Wizyta Obamy w Europie
Prezydent USA Barack Obama przyleciał do Europy. Dziś wieczorem w Hadze weźmie udział w spotkaniu z przywódcami państw grupy G7. W środę prezydent USA po raz pierwszy odwiedzi Brukselę.
2014-03-24, 13:32
Posłuchaj
Radosław Sikorski będzie reprezentował Polskę w trakcie szczytu na temat bezpieczeństwa nuklearnego. Kwestia dostaw amerykańskiego gazu i ropy naftowej do Europy i rosyjska agresja na Ukrainie ma być jednym z najważniejszych tematów spotkań z unijnymi liderami.
- W przeciwieństwie do nas Ameryka nie żyje wydarzeniami na Ukrainie. W prasie trudno znaleźć artykuł dotyczący aktualnej sytuacji w Rosji czy na Krymie. Barack Obama ma szansę wykazać się stanowczością, zdecydowaniem i konsekwencją. Jeśli uda mu się to osiągnąć, to cały świat uzna go za przywódcę wielkiego formatu - powiedział Zbigniew Lewicki, amerykanista UKSW.
Bezpieczeństwo Europy
Postępowanie prezydenta Baracka Obamy ma kluczowe znaczenie dla całej Europy. Stany Zjednoczone są w przełomowym momencie, gdyż uzyskały możliwość wyraźnego określenia swojego przywódczego miejsca w świecie.

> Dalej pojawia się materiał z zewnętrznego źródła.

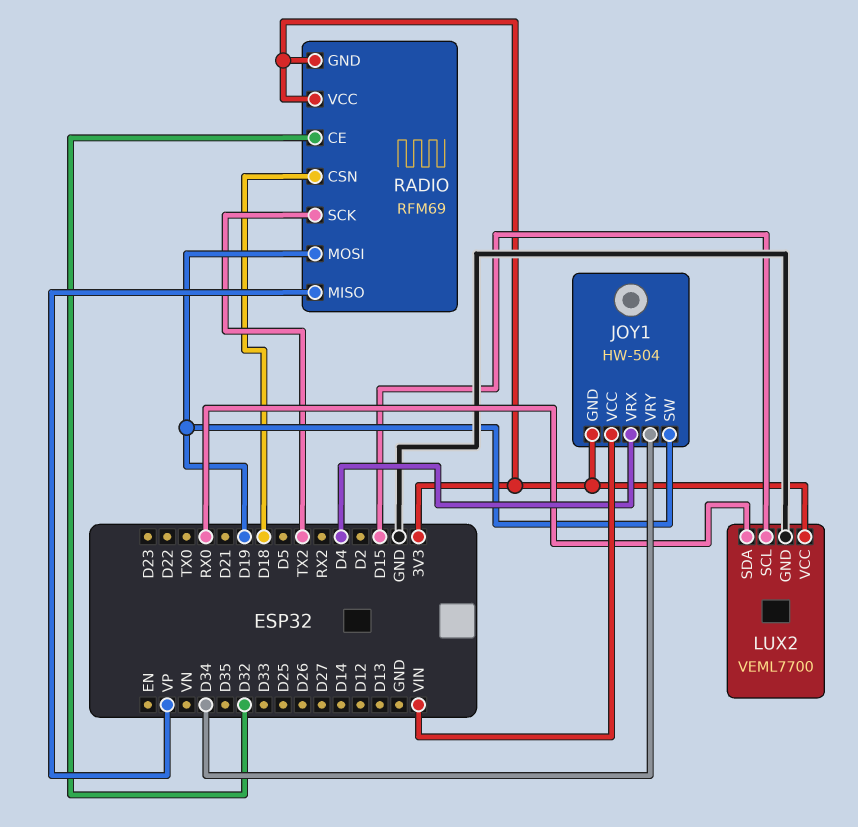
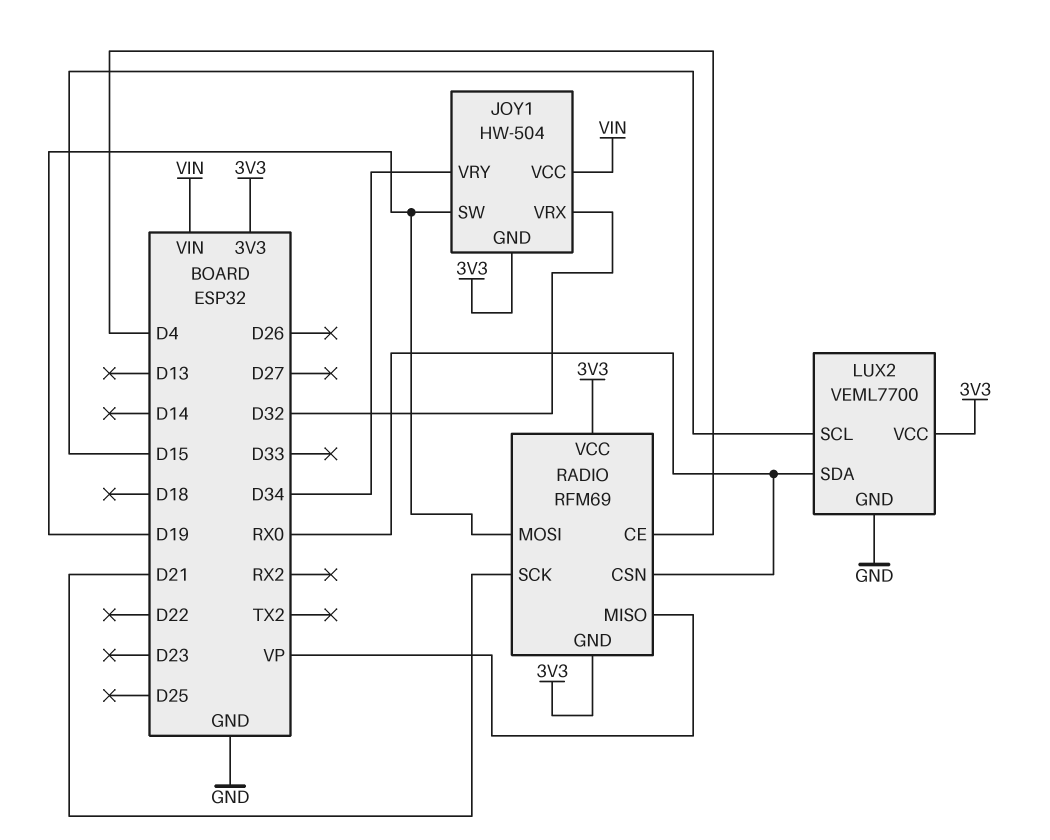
JOY1 pin VRX: D4 -> D32
RADIO pin CE: D32 -> D4
RADIO pin CSN: D18 -> RX0
RADIO pin SCK: TX2 -> D21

- Ameryka do tej pory uważała, że Europa jest na tyle mocna i bogata, że sama poradzi sobie z kwestią bezpieczeństwa. Jednak okazuje się, że Ameryka jest potrzebna Europie. Stany Zjednoczone jako potęga militarna i polityczna musi być państwem, które w okresie kryzysu potrafi wyraźnie narysować linię, której nikomu nie wolno przekroczyć - dodał Zbigniew Lewicki.
Barack Obama uznał, że Ameryka jest potrzebna Europie. Unia Europejska liczy na wzmocnienie integracji energetycznej oraz wspieranie dostaw gazu i ropy naftowej.